Verschränkte Zustände sind Superposition von mehreren Teilchen, wobei nur der Gesamtheit der Teilchen eine Eigenschaft zugeschrieben werden kann. Für die einzelnen Teilchen ist diese Eigenschaft nicht festgelegt, gehorchen also einer korrelierten probabilistischen Verteilung.

Die auf der Basis von Max Born interpretierte Wahrscheinlichkeitsinterpretation der Wellenfunktion und die Ensemble-Interpretation mit mehreren identischen Teilchen weisen einen pratkischen Nutzen auf:
Man verzichtet auf eine konkrete Aussage bezüglich des Verhaltens eines einzigen Teilchens und beschränkt sich auf die Wahrscheinlichkeit der Realisation eines bestimmten Ereignisses. Dies drückt somit die Nichtdeterminiertheit der Quantenwelt meiner Meinung nach modellmässig und formell am wirklichkeitstreusten aus. Der sogenannte Kollaps der Wellenfunktion wird vielfach zu dramatisch und beinahe esoterisch betrachtet.

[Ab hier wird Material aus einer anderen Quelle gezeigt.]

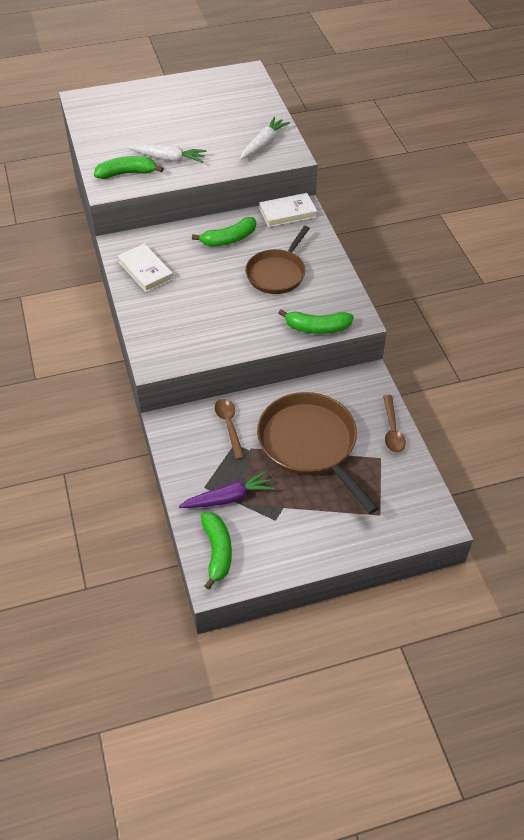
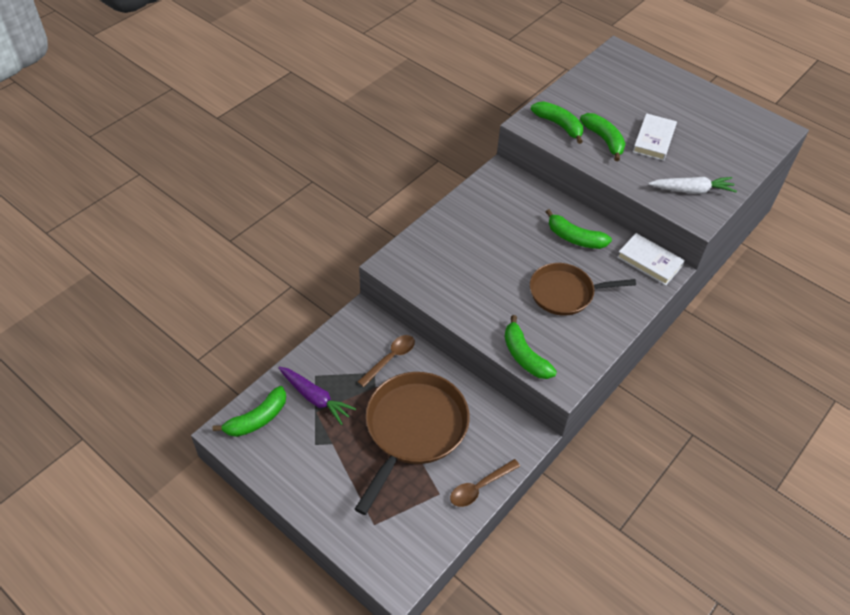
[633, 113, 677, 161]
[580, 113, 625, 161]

Ganz nüchtern handelt es sich lediglich um eine Veränderung des vor der Messung unbekannten Zustandes X (von dem nur die Wahrscheinlichkeit bekannt ist) und der Realisation des Ergebnisses mit dem durch die Messung gewonnenen Wert von X mit der Wahrscheinlichkeit 1 (alle anderen Zustände von X haben die Wahrscheinlichkeit 0).

Für mich ist es eine Geschmacksfrage, auch Hugh Everetts Viele-Welten-Hypothese durch entsprechende Aufspaltung jedes möglichen Ereignisses zuzulassen. Warum nicht? Man entgeht damit dem Kollaps der Wellenfunktion, weil sich ja jede Möglichkeit in irgend einer Welt realisiert.

Die Vorteile/Nachteile der Systeme müssen auf das Problem bezogen abgewogen werden. Stringtheoretiker bewegen sich in einem Bereich, wo unterhalb der Planck-Elementarlänge mit "Fäden" von dimensionslosen Objekten (Punkten) die in der Quantenmechanik berüchtigten Singularitäten zu vermeiden versucht wird. Dass dies nicht sehr einfach ist, ergibt sich schon nur aus dem Umstand, damit noch keine vollständige GUT geschaffen zu haben.

Bei der Verletzung der Bell'schen Ungleichung müssen wir die Vorstellung verborgener Variablen wohl aufgeben; die quantenmechanisch vorhergesagten Wahrscheinlichkeiten treten ja ein. Wenn die Wellenfunktion keine Informationen über die Werte von Messungen enthält, entspräche dies der Kopenhagener Deutung. Die Verletzung der Bell'schen Ungleichung könnte auch durch eine Theorie der nicht-lokalen verborgenen Variablen erklärt werden, nach der Teilchen Informationen über ihre Zustände austauschen: die Bohm-Interpretation. Allerdings müssten alle Teilchen gleichzeitig im Universum ihre Informationen austauschen können.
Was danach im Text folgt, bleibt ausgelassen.